Although these technologies are not yet in widespread use by hunters, it is important that they are properly regulated before they gain a foothold in the culture of hunting, making them much more difficult to regulate, especially given the high costs of these “tools.”

Drones would give hunters the ability to cover large areas, such as clear cuts, open woods and fields in a short amount of time, again eliminating the need for traditional hunting skills such as tracking, scouting and being able to move through the woods quietly to find game.

Live-action cameras would effectively allow hunters to be in as many places as they could afford to have cameras. In an era of smart phones with nearly full coverage, a hunter could conceivably receive real time updates on where game is while armed in the field, greatly reducing the opportunity for animals to hide and escape.

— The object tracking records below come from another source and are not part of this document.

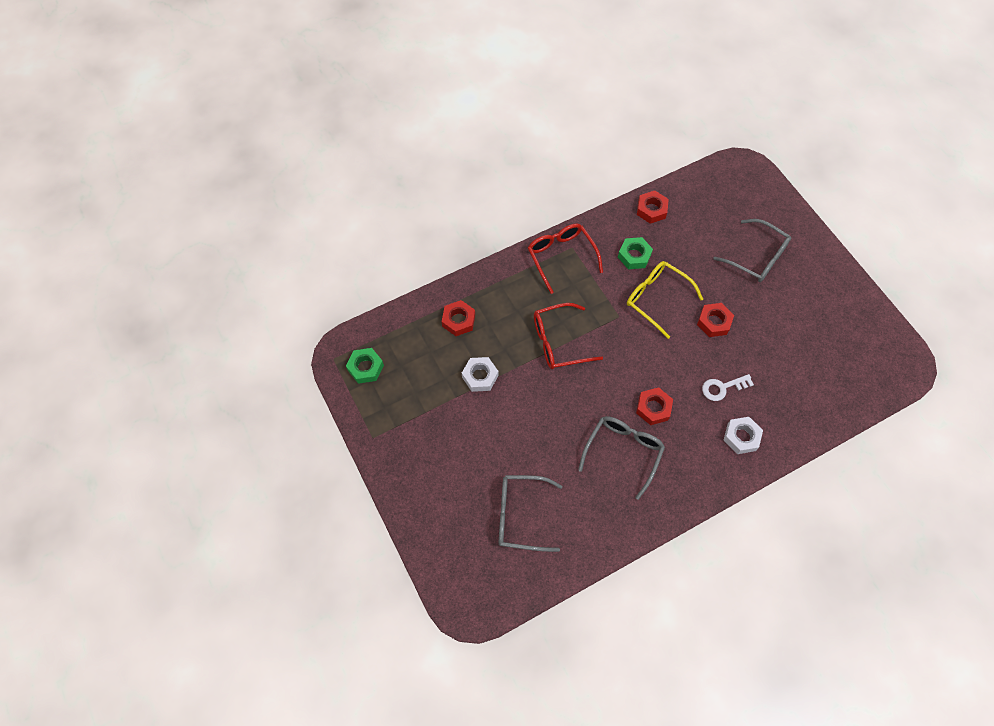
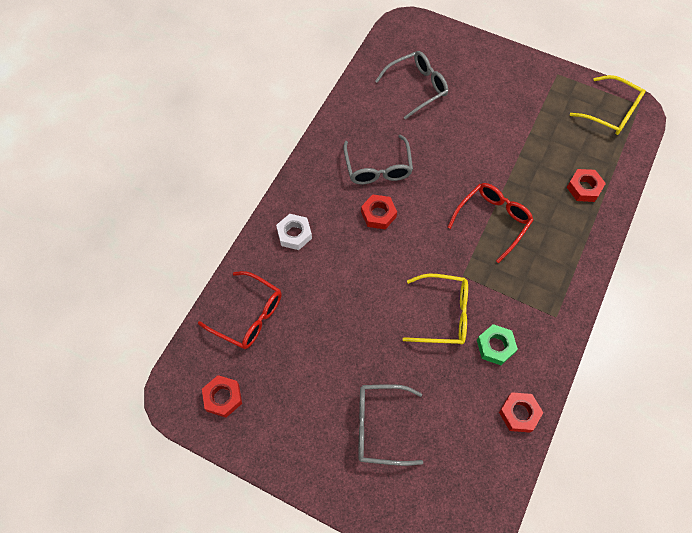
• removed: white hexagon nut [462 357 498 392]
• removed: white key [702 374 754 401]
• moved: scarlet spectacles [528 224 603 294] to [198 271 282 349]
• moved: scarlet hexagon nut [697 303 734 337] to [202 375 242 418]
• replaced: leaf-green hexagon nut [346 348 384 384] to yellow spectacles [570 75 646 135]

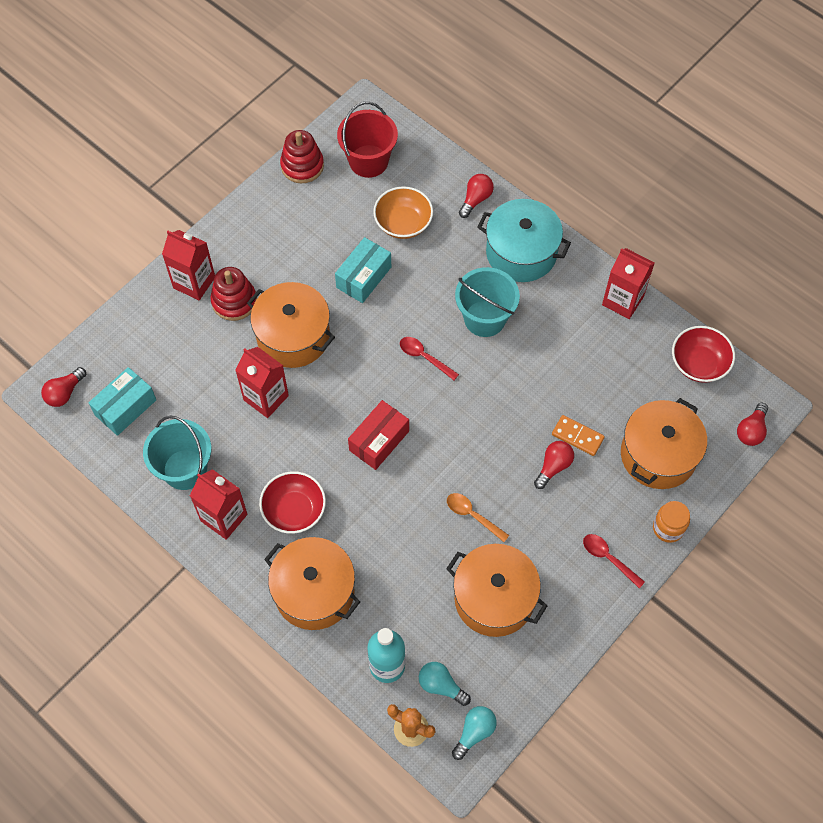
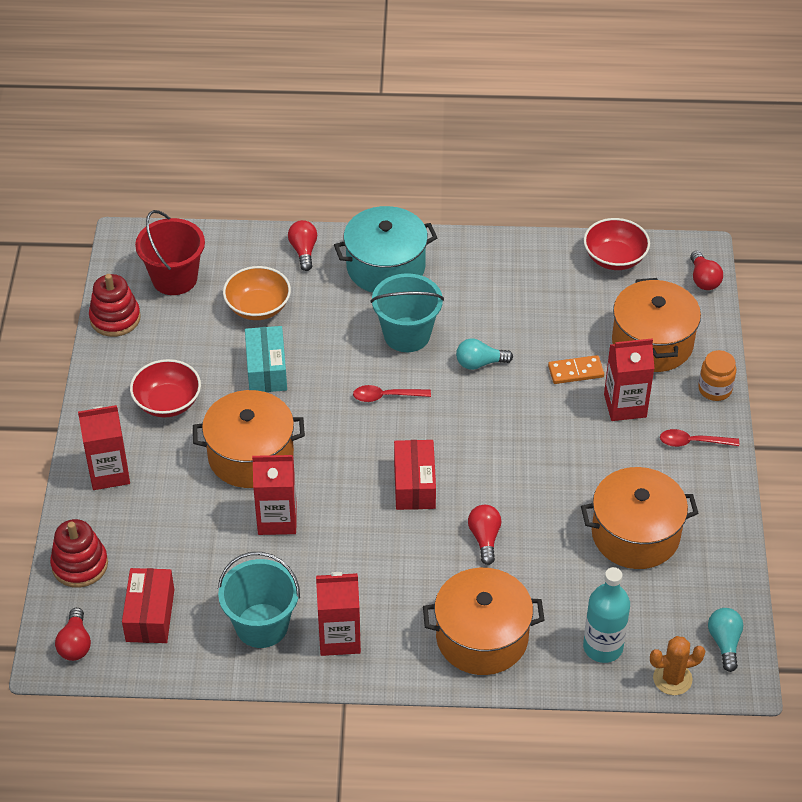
• removed: bright orange spoon [447 493 509 542]
• moved: scarlet ring stacker [210 267 257 321] to [50 519 108 588]
• moved: scarlet bowl [259 471 326 534] to [130 359 201 418]
• moved: turquoise lightbulb [419 662 471 706] to [456 339 513 370]
• moved: scarlet lightbulb [534 441 574 489] to [468 505 501 565]
• moved: scarlet juice carton [602 248 655 319] to [604 338 655 421]
• recoloured: turquoise package [89 367 156 436] to scarlet package [122 568 174 643]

We recommend that any rifle equipped with a guided, electronic, wireless, or externally-controlled, non-mechanical, non-user-operated trigger system be deemed illegal for hunting purposes. Rifles with guided trigger mechanisms, pose an ethical dilemma, because they have the potential of making clean kills more easily. However, it is our belief that guided trigger technology would be used not to hunt at traditional distances but rather to extend hunters’ options to shoot at animals beyond ethical distances. Guided trigger systems specifically remove the hunter’s need for marksmanship skills and violate the principles of fair chase. We are not opposed to the use of rifles equipped only with “smart scopes” as these are essentially the combination of two already common and legal technologies, the laser range finder and the common rifle scope.

In closing, New England Backcountry Hunters and Anglers fully supports the efforts to ban the use of drones, live-action game cameras and smart rifles with guided trigger mechanisms because of the threats they pose to the public image of hunters and hunting, the principles of fair chase, and the spirit of hunting and the hunting tradition itself.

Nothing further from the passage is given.